US Forces did not immediately respond to AFP's request for comment.
"Our intelligence sources have identified his body. His death will affect the recruitment of Daesh and disperse IS fighters in Afghanistan's north," Azizi said, using the Arabic acronym for IS.
Afghan and US forces have ramped up airstrikes and ground offensives against IS fighters in Jowzjan in recent months as the group seeks to expand its foothold in the country.
Afghan security forces last month detained a French woman fighting for IS in the same district of Jowzjan. AFP has reported that French and Algerian fighters, some arriving from Syria, have joined IS in the restive province.

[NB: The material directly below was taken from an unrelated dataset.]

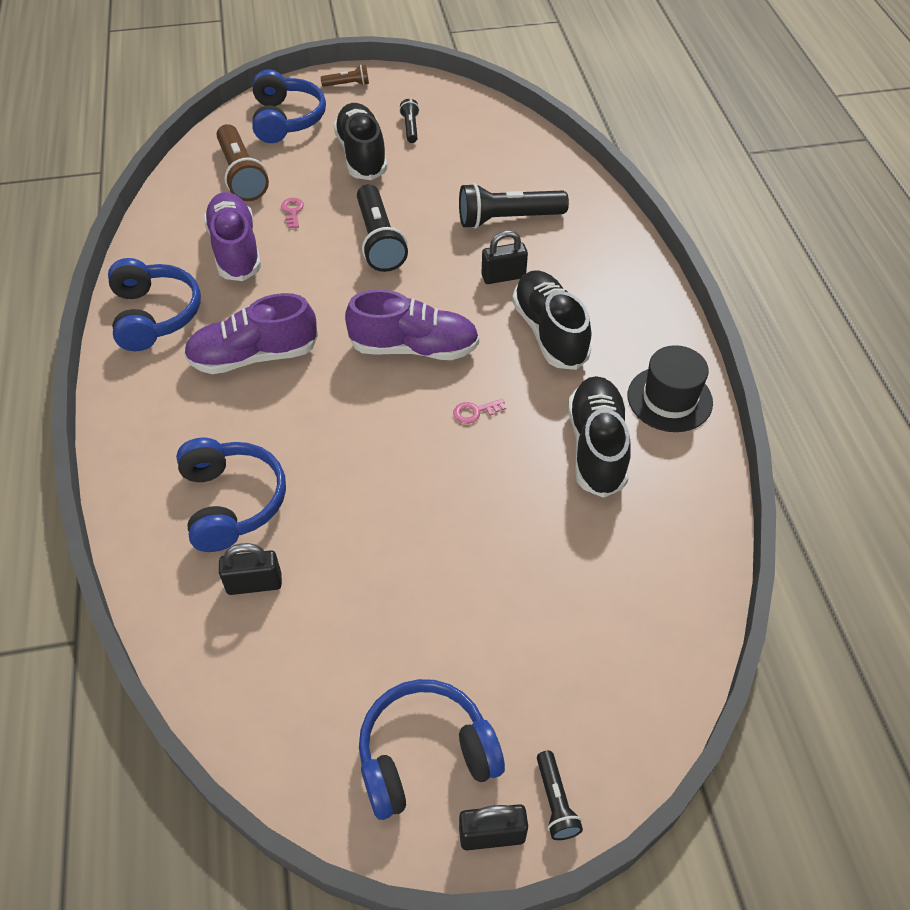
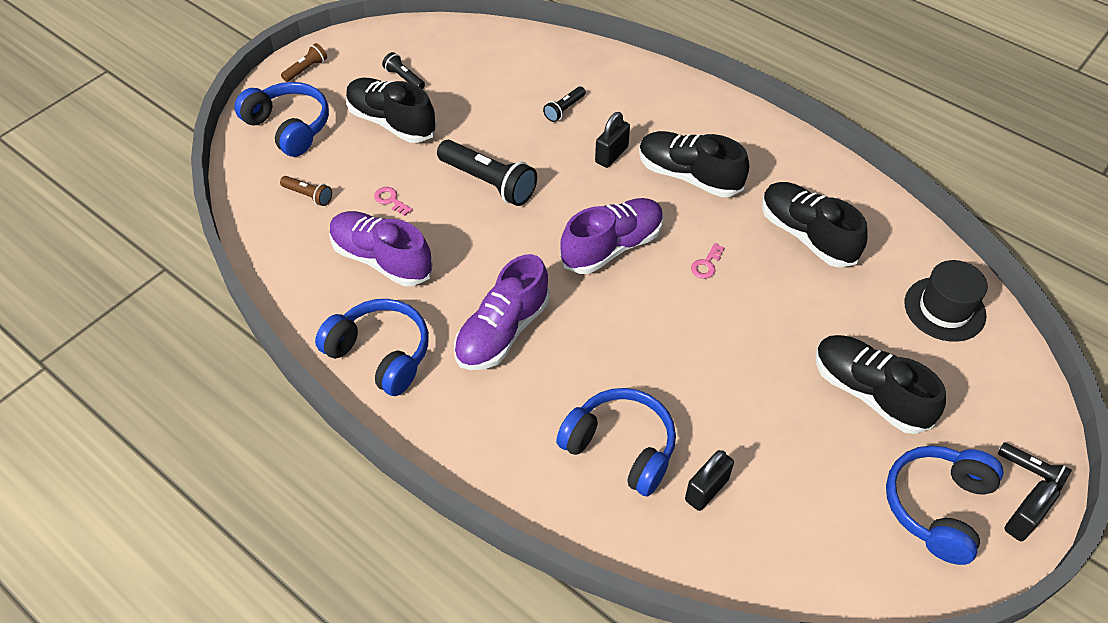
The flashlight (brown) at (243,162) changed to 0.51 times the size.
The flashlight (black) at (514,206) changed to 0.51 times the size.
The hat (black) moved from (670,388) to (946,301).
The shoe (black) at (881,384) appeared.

In January, Afghan forces caught the group's "head facilitator of foreign forces". Two months later, his two successors were killed in a US airstrike, NATO's Resolute Support mission said previously.
Jowzjan provincial police chief Faqir Mohammad Jawzjani said Hekmat's death was "a big blow" to IS in the north.
"He was the founder of Daesh in northern Afghanistan and had recruited fighters," Jawzjani said. He said Hekmat was killed on Thursday in a joint operation between Afghan and foreign forces.
IS first emerged in Afghanistan in 2014 as NATO combat troops withdrew from the country and handed over responsibility to Afghan security forces.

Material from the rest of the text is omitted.